Rutas nacionales en emergencia: más del 60 por ciento en mal estado

El deterioro de la red vial nacional se convirtió en uno de los problemas de infraestructura más graves de la Argentina y ya tiene consecuencias directas sobre la seguridad vial. Más del 60 por ciento de las rutas nacionales se encuentra hoy en estado regular o directamente malo, con un nivel de peligro que los trabajadores del sector califican como “alto riesgo de siniestralidad”. Así lo advierte un informe elaborado por la Federación de Personal de Vialidad Nacional (Fepevina), que señala el impacto del abandono del área por parte del Gobierno nacional y la falta de políticas de mantenimiento sostenidas.

Según el documento, la situación actual es el resultado de una combinación de factores: recortes presupuestarios, desvíos de fondos específicos, paralización de la obra pública, despidos masivos y una fuerte reducción de las tareas básicas de conservación. Todo esto se traduce en calzadas deterioradas, banquinas destruidas, señalización deficiente, falta de iluminación y puentes sin condiciones mínimas de seguridad. El deterioro, además, es progresivo y acumulativo: cuanto más se posterga el mantenimiento, mayor es el daño estructural y más costosa resulta luego la reparación.

Las últimas estadísticas oficiales disponibles corresponden al Informe Anual de Evaluación del Estado de Pavimentos 2023–2024, publicado en diciembre pasado. Sin embargo, ese relevamiento solo alcanzó al 48,1 por ciento de los casi 41 mil kilómetros que integran la Red Vial Nacional. Aun así, los números son elocuentes: apenas el 47,5 por ciento de las rutas evaluadas estaba en buen estado, mientras que el 23,9 por ciento se encontraba en estado regular y el 29 por ciento directamente malo. La clasificación se basa en el Índice de Estado (IE), que contempla deformaciones, fisuras, ahuellamientos y desprendimientos de la calzada.

A partir de esos datos oficiales y del seguimiento cotidiano que realizan los propios trabajadores en las rutas, Fepevina elaboró una proyección sobre la evolución del deterioro desde mediados de 2024 hasta la actualidad. La conclusión es alarmante: entre el 65 y el 70 por ciento de las rutas nacionales estaría hoy en estado regular o malo. “Desde el último informe oficial prácticamente no hubo mantenimiento. Las pocas tareas que se realizan son bacheos de baja calidad que duran pocos meses”, señalan desde el gremio.
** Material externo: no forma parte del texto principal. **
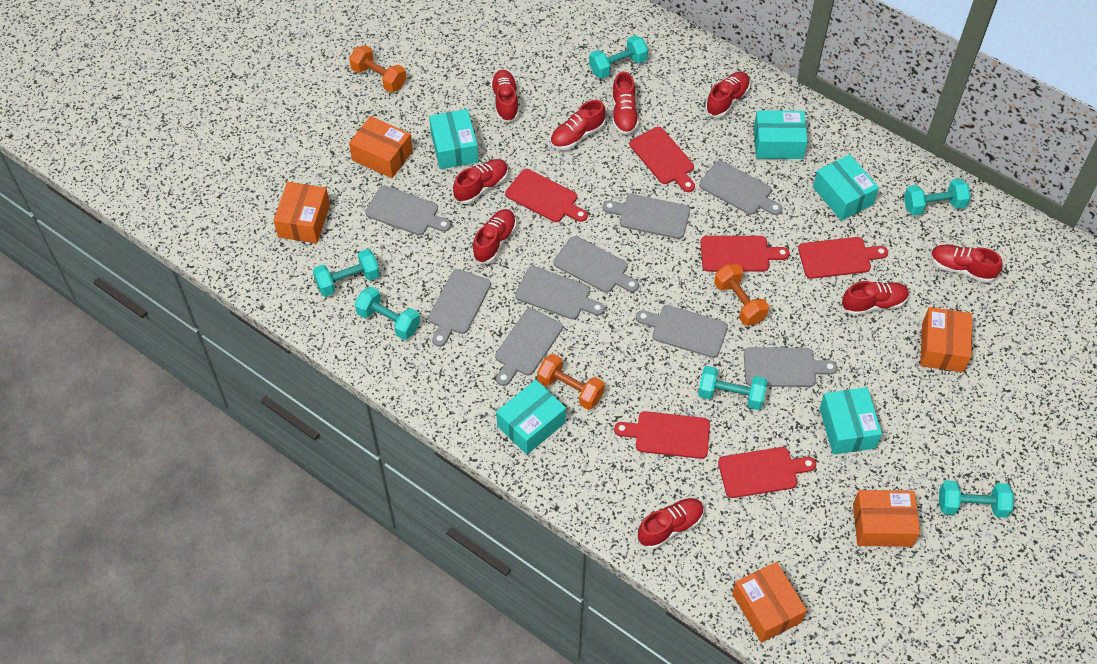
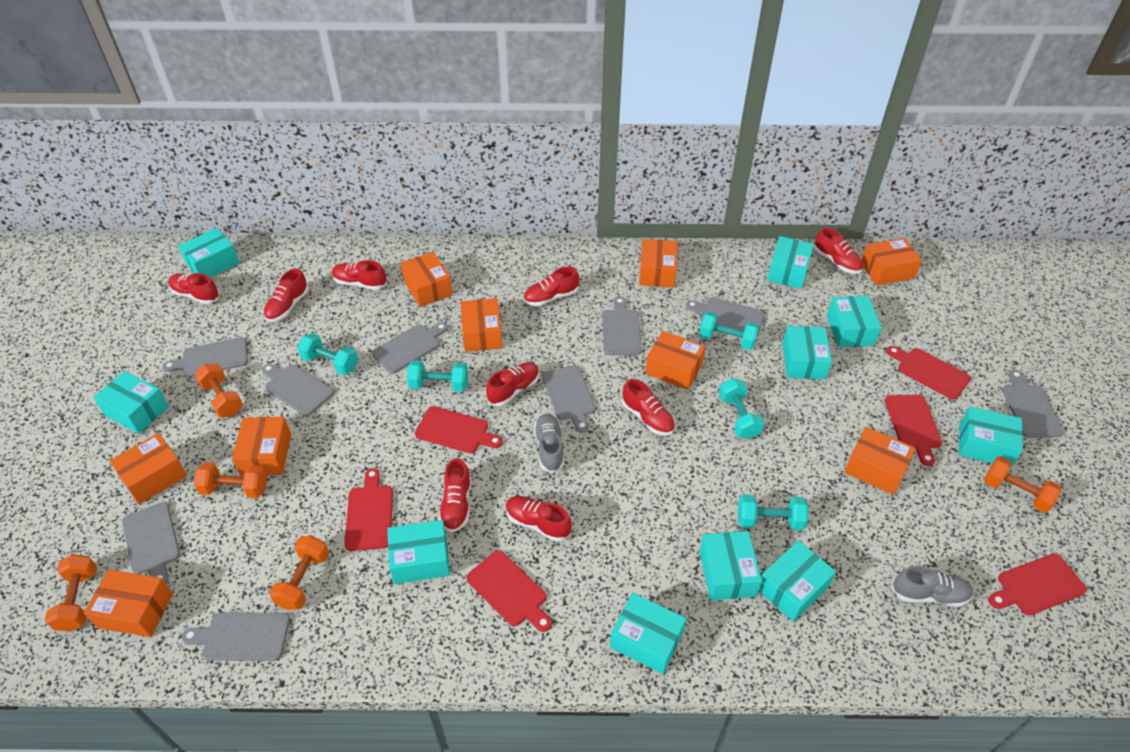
grey shoe: 0 -> 2
orange box: 5 -> 9
orange dumbbell: 3 -> 5
turquoise box: 5 -> 10
turquoise dumbbell: 6 -> 5

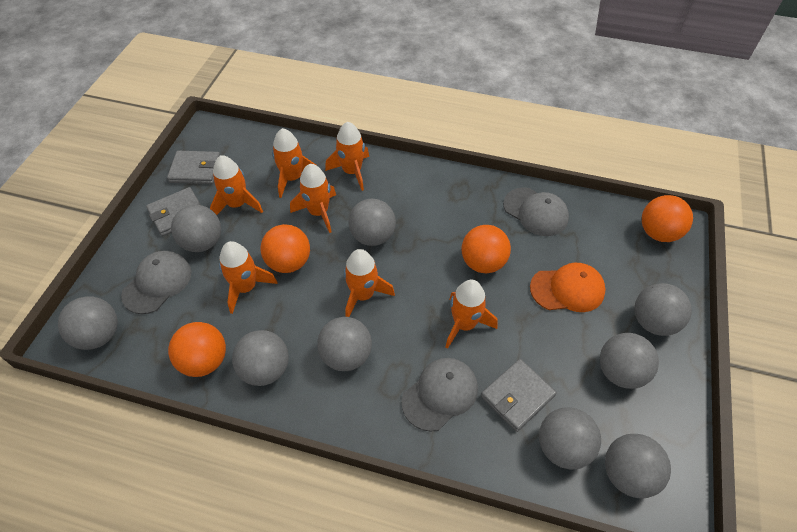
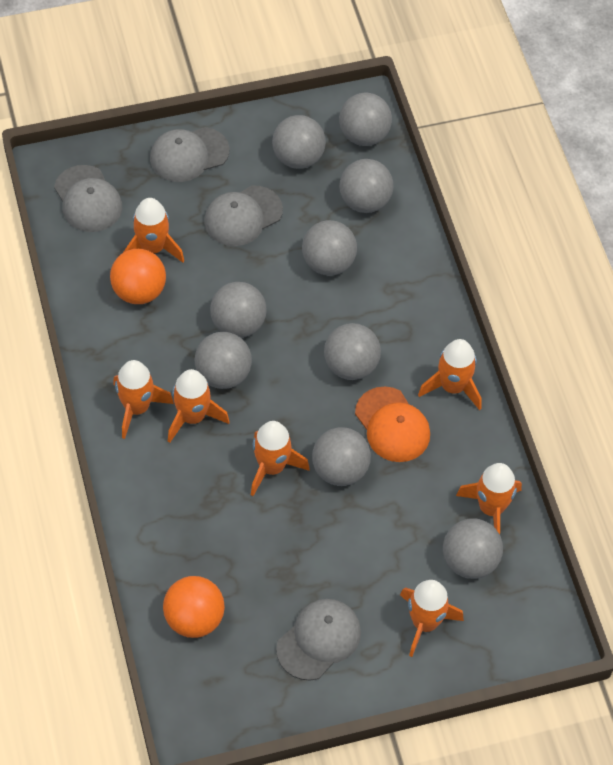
grey cap: 3 -> 4
grey wallet: 3 -> 0
orange ball: 4 -> 2

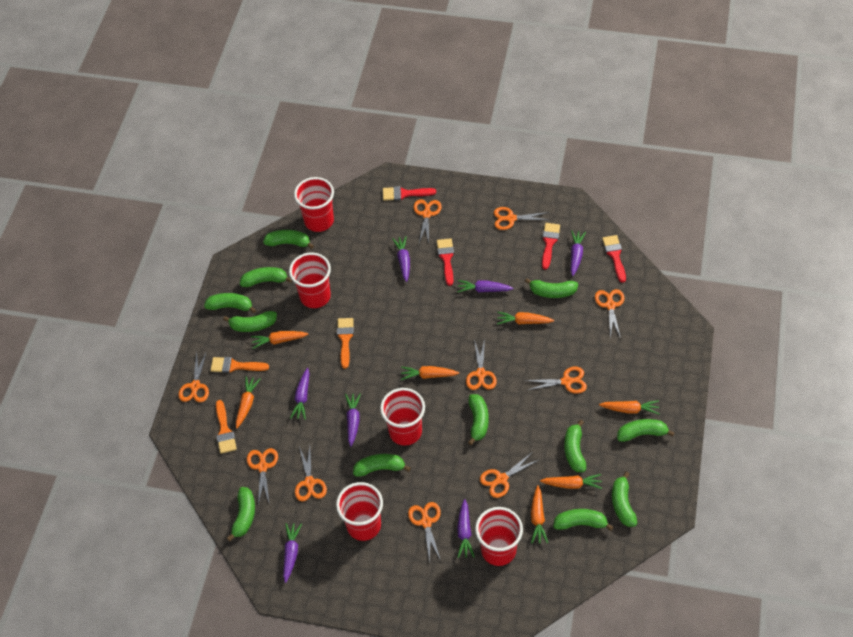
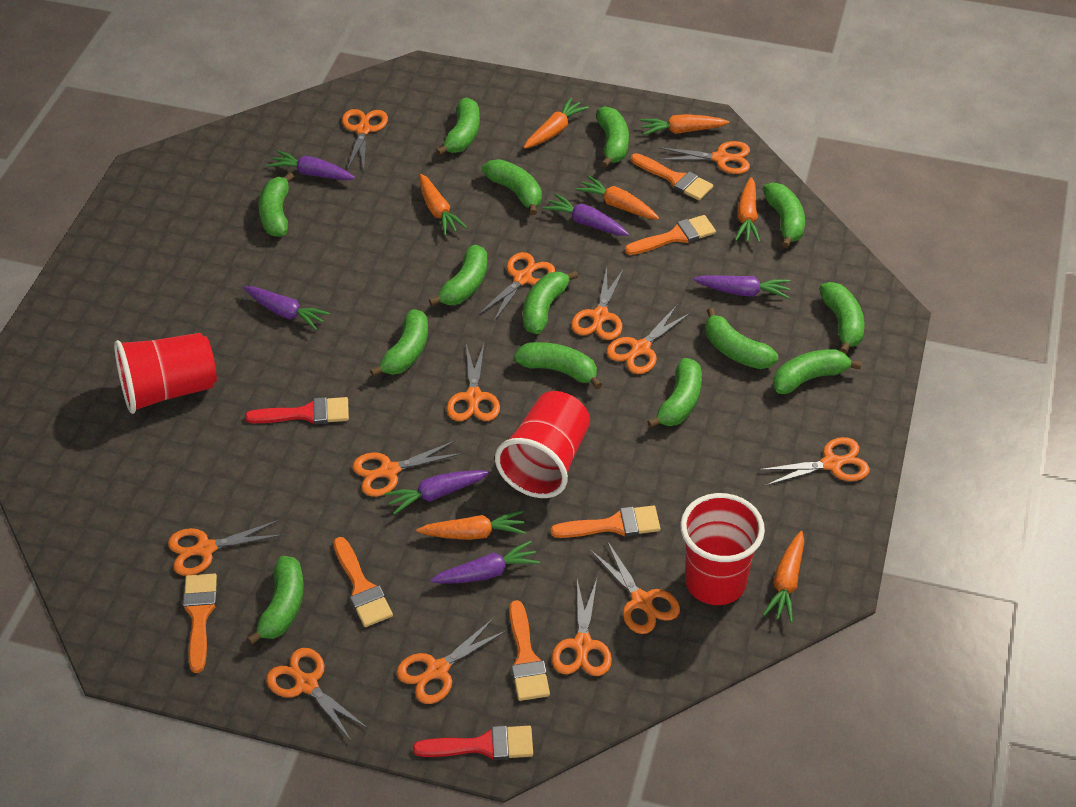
green banana: 12 -> 14
orange brush: 3 -> 6
orange scissors: 10 -> 13
purple carrot: 7 -> 6
red brush: 4 -> 2
red cup: 5 -> 3

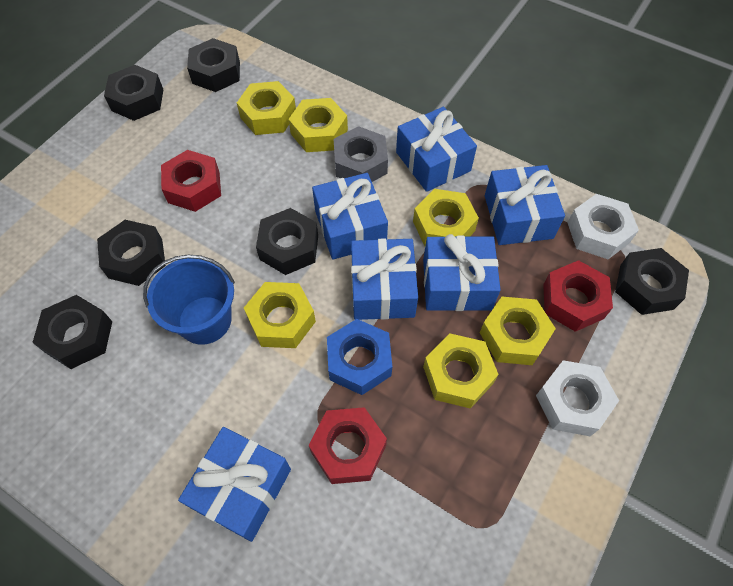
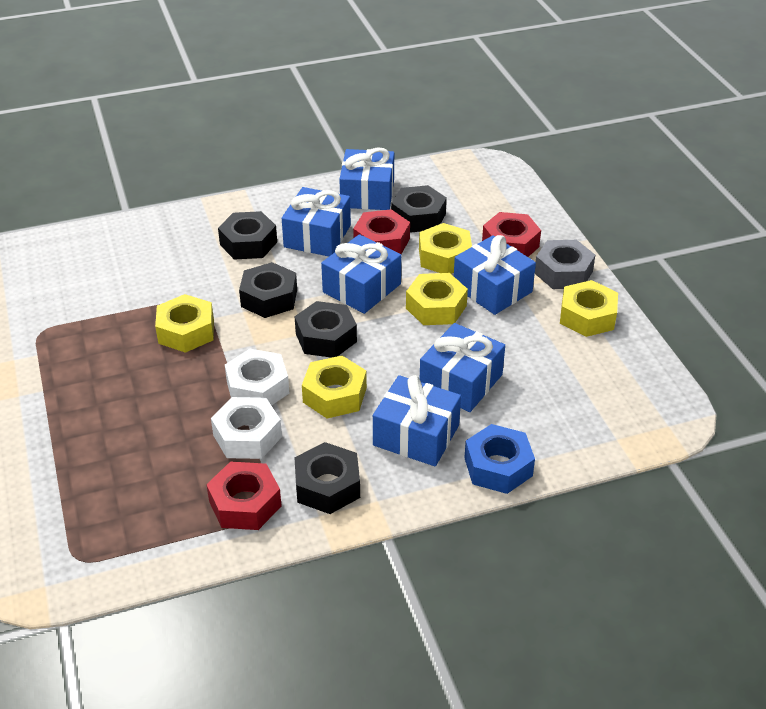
black nut: 6 -> 5
blue bucket: 1 -> 0
yellow nut: 6 -> 5

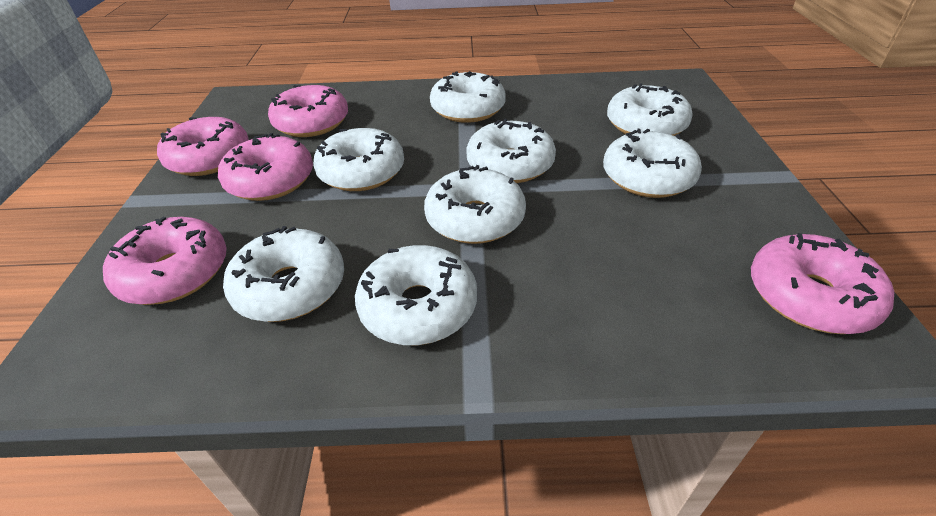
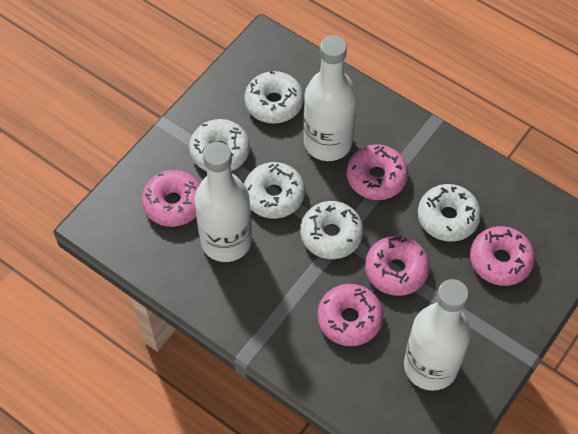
white bottle: 0 -> 3
white donut: 8 -> 5

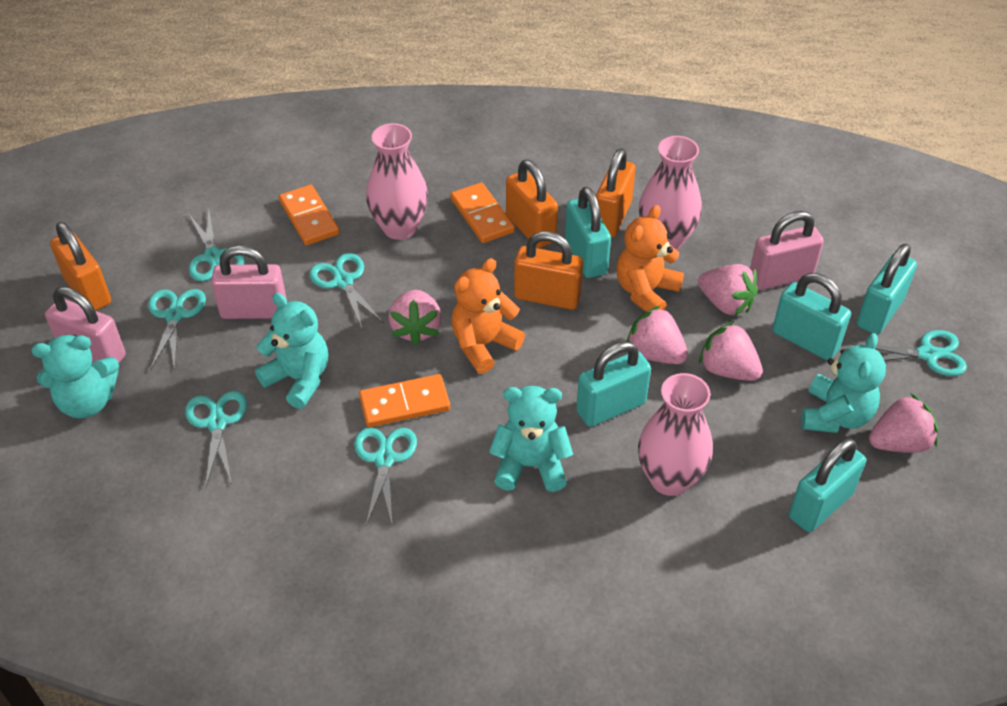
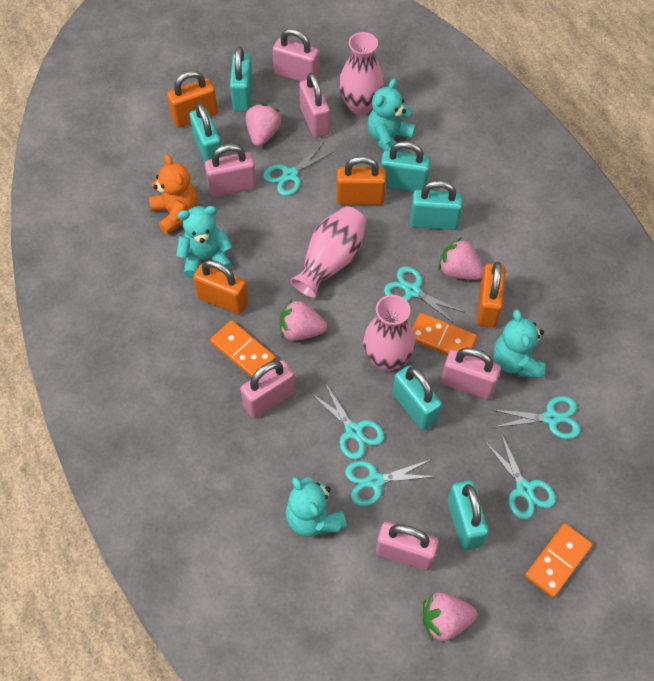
orange teddy bear: 2 -> 1
pink padlock: 3 -> 6
pink strawberry: 5 -> 4
turquoise padlock: 5 -> 6

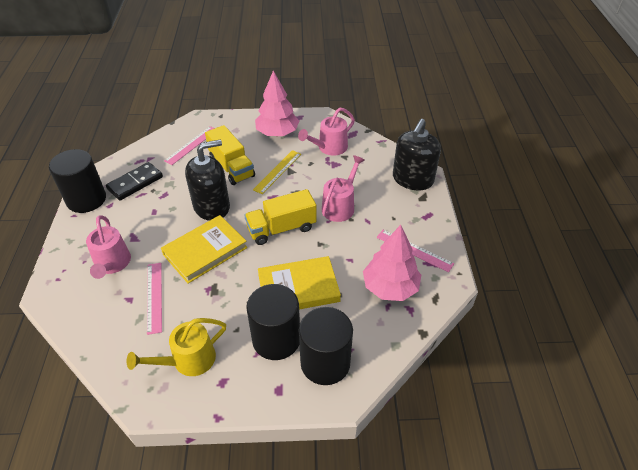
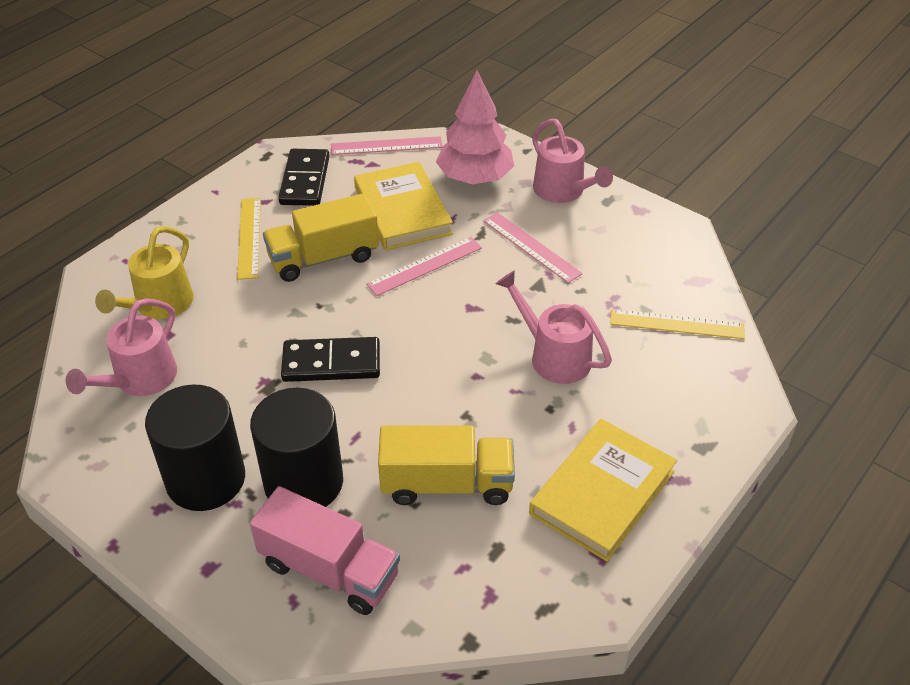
black cylinder: 3 -> 2
black domino: 1 -> 2
black soap dispenser: 2 -> 0
pink tree: 2 -> 1
pink truck: 0 -> 1
yellow ruler: 1 -> 2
El informe detalla la situación por regiones. En el centro y sur del país, la Ruta Nacional 33, que conecta los puertos de Bahía Blanca y Rosario, es uno de los casos más críticos: la base del asfalto cedió en varios tramos y los parches no resisten el tránsito pesado de la cosecha. La Ruta Nacional 151, clave para la actividad de Vaca Muerta, presenta baches de gran profundidad que obligan a circular por la banquina y requiere una reconstrucción total. En corredores patagónicos, como la Ruta 35, se registran superficies totalmente desgranadas y pérdida de áridos.

En el Litoral, la Ruta Nacional 121, que conecta con el puente internacional Santo Tomé–São Borja, sufre una falla estructural completa y ya no admite más bacheo. Las rutas 119 y 120, en Corrientes, combinan tránsito pesado, turismo y calzadas destruidas, lo que las convierte en verdaderos puntos críticos de seguridad vial. En Entre Ríos, los accesos a los puentes de Salto Grande y Fray Bentos muestran descalce de banquinas y agotamiento estructural, pese a ser corredores estratégicos para el turismo y la exportación.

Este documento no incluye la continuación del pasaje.